苏祁安见状,宽慰着,“谢兄,有一腔热血是好事,但很多事不是我们看到了,拔刀相助就能解决的,还百姓自由没问题,但改变被教化、驯服的人心,是很难的,要做好长久打算。”
“好了,别多想了,这次能够顺利离开,还是有运气成分,要是继续逗留在此,这个郭开指不定会搞什么小动作。”
“我们出发吧。”
“嗯,苏兄说的是,凡事都急不得,只要有心,总会有解决的一天,苏兄,我们走!”
下一刻,谢苍清醒过来,挥动马鞭,直接冲了出去,聚集的大军,在悠长的号角声下,朝着前方进发。

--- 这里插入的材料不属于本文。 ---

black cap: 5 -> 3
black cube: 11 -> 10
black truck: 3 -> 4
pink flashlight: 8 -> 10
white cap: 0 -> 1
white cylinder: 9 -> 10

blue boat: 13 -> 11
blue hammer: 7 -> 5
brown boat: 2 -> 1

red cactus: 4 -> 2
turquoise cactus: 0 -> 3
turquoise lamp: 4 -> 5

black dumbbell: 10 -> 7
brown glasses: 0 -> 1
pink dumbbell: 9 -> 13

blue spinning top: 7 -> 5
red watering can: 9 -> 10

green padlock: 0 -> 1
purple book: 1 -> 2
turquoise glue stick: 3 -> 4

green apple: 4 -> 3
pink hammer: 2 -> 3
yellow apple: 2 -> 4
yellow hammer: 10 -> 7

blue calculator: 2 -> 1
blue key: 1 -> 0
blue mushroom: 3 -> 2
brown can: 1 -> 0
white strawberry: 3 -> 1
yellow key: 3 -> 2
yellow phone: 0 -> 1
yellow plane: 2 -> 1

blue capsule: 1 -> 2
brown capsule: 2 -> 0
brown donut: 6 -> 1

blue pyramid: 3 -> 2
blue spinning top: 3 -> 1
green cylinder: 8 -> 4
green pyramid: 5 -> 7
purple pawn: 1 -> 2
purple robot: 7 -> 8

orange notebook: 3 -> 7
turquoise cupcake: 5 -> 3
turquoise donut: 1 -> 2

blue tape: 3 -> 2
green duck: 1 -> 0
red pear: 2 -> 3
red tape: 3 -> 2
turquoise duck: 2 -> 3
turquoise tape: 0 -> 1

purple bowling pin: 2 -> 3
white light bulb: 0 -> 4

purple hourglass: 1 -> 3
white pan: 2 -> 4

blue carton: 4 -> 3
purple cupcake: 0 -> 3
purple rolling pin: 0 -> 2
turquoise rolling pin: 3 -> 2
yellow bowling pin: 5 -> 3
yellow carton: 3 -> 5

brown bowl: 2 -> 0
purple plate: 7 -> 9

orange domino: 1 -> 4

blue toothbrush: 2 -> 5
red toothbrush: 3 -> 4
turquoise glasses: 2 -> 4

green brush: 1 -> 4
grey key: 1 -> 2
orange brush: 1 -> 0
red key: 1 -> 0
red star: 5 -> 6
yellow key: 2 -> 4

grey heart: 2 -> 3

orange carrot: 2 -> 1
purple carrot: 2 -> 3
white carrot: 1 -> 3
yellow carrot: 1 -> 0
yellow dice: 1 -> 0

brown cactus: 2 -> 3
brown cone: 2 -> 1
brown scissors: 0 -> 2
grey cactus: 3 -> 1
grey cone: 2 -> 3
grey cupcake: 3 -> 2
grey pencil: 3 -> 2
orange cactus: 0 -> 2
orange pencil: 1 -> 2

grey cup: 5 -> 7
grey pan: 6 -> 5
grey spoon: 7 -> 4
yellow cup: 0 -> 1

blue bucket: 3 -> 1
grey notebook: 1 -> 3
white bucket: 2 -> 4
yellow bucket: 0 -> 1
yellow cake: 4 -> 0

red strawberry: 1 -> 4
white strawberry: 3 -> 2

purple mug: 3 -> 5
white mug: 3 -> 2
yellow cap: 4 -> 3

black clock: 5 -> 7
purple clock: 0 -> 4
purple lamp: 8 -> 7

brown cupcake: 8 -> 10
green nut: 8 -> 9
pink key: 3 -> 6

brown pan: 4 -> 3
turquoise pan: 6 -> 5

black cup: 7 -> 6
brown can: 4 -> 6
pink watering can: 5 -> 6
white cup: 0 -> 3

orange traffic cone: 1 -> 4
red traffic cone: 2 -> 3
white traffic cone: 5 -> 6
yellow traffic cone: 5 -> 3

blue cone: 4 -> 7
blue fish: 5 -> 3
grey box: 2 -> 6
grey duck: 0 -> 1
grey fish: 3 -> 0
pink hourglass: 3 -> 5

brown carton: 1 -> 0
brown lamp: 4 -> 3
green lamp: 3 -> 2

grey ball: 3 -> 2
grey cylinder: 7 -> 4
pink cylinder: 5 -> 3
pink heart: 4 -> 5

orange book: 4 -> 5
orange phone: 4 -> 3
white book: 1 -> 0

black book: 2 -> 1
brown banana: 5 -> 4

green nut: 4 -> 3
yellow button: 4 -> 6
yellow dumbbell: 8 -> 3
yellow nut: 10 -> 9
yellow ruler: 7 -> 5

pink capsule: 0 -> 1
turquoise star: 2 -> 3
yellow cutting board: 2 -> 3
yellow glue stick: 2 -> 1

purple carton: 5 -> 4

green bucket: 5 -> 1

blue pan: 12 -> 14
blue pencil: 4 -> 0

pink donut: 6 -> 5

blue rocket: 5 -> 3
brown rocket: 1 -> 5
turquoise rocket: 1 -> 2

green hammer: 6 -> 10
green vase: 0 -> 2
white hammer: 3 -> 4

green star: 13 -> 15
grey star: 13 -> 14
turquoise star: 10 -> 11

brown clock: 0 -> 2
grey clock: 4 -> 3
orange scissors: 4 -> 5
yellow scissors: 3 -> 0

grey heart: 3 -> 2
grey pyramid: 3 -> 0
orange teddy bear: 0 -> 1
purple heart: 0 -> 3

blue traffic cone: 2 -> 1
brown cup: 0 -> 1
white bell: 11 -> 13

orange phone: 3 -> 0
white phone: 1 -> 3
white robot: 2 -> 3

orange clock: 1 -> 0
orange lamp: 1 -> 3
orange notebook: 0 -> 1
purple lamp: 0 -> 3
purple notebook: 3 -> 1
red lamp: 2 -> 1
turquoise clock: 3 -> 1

没有晋州兵的阻拦,只用时一刻钟左右,穿过前方关卡,便离开了晋州,正式踏入了甘州地界。
一入甘州地界,前方都是一望无尽的沙漠,随着逐渐深入,四周都是卷起的漫天黄沙,四周,别说林子,连村落都很稀罕。
唯一能够看到的,时不时在周围有些一些枯死多年的老树,树洞掏空,树干干枯,张牙舞爪,一些伸的长长树枝,好似在给人指路。
一路所过,只有满目的荒凉,沧桑感。
甘州地界的荒凉,果然名不虚传,甚至比宁州还要荒凉,可谓地广人稀,哪怕走出四五十里,都见不到半个人影。
也难怪许多官员,不愿去西北地界任职,每每去西北,那脸苦丧的,就像是犯了什么事,和发配边疆没什么区别。
如此人迹罕至,也亏了王震山,一待就是十多年了,换做一般人,还真不一定呆得住。